Filosoferen naar een betere wereld
Bij het ter hand nemen van De wereld van Sofie bedacht ik me hoe geweldig het niet zou zijn als alle middelbare scholieren dit boek niet alleen gelezen hadden, maar ook zodanig bestudeerd hadden dat ze de kennis die erin staat ook paraat hebben en dat ze de ideeën ook kunnen toepassen. De vraag is wat je eraan hebt als je het boek leest zoals je een roman leest: het is een plezierige denkbezigheid, het spoort je wellicht aan tot denken, maar er blijft je maar weinig bij van de inhoud van het boek. Wat je misschien nog het beste bij blijft is de raamvertelling – en niet de vergezichten op de filosofie. Volgens mij zou het goed zijn als dit boek op middelbare scholen zou worden gelezen en uitgebreid behandeld worden en getentamineerd op kennis van de inhoud. Als je namelijk de filosofen kent en weet met wat voor ideeën zij kwamen heb je een raamwerk om naar de wereld te kijken. Het is alsof je hiermee een kerstboom hebt die structuur geeft waar je dan eindeloos versieringen aan kunt blijven toevoegen. Zonder kerstboom komen de ballen (losse kennis) niet tot zijn recht.

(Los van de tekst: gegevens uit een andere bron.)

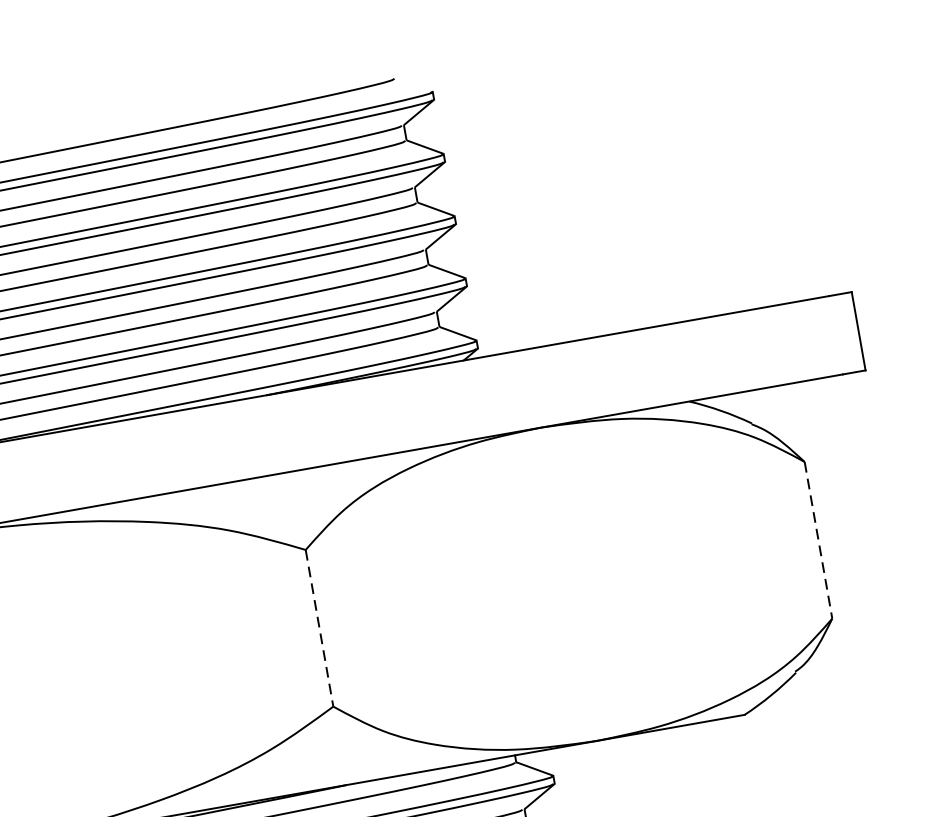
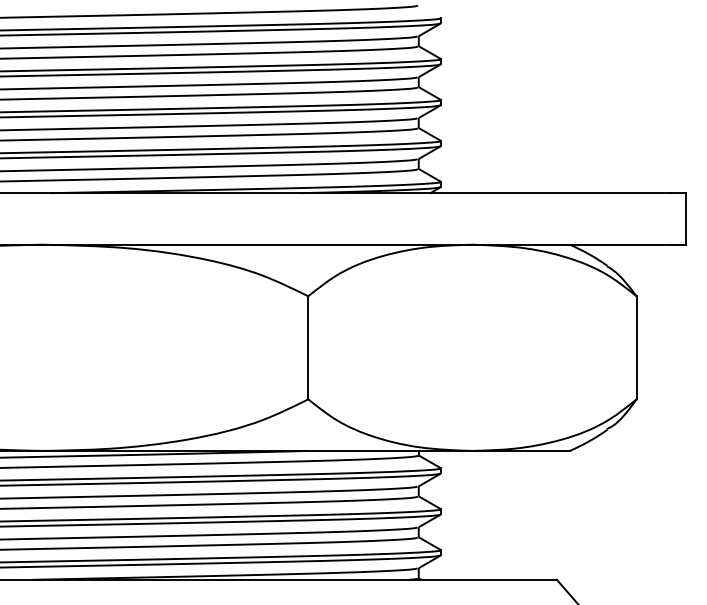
line: (818, 539) -> (636, 347), dashed -> solid
line: (319, 627) -> (308, 347), dashed -> solid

Zodoende pleit ik ervoor om dit boek toe te voegen aan het curriculum op de middelbare school.
Denkend over een curriculum voor brede vorming van scholieren bedacht ik nog enkele boeken waarvan het geweldig zou zijn als scholieren deze boeken bestudeerd zouden hebben en de kennis daarover paraat: A brief history of time van Stephen Hawking, A short history of nearly everything van Bill Bryson, A short history of the World van E. Gombrich, The magic of reality van Richard Dawkins, Sophie’s World van Jostein Gaarder. Wie al deze boeken heeft bestudeerd en ze zich eigen gemaakt heeft een stevig rationele grondhouding. Ik moet bekennen dat ik zelf deze basis mis. Ik heb de boeken van Hawking, Gombrich en Dawkins (nog?) niet gelezen. En de kennis in de boeken van Bryson en Gaarder heb ik niet paraat. Zelfs bij het doornemen van De wereld van Sofie moet ik bekennen dat ik niet alles zomaar paraat had, terwijl ik toch uitgebreid geschiedenis van de filosofie heb gehad en tal van overzichtswerken heb gelezen. Ik ben zelf niet mijn eigen ideale leerling.
Leesplezier
Ik heb De wereld van Sofie met veel plezier gelezen. Het boek geeft kennis, zet aan tot denken, het leest plezierig en het zet niemand aan tot terrorisme. Het boek is geheel terecht een bestseller. Ik moet bekennen – als schrijver van populair filosofische boeken die niet zo heel erg populair blijken te zijn – dat ik enigszins jaloers ben op het ongekend succes van Jostein Gaarder. Maar ik gun het hem van harte.
Jostein Gaarder, De wereld van Sofie, Houtekiet, 1994
Recensie door Floris van den Berg
De recensent schreef onlangs het boek Groen liberalisme.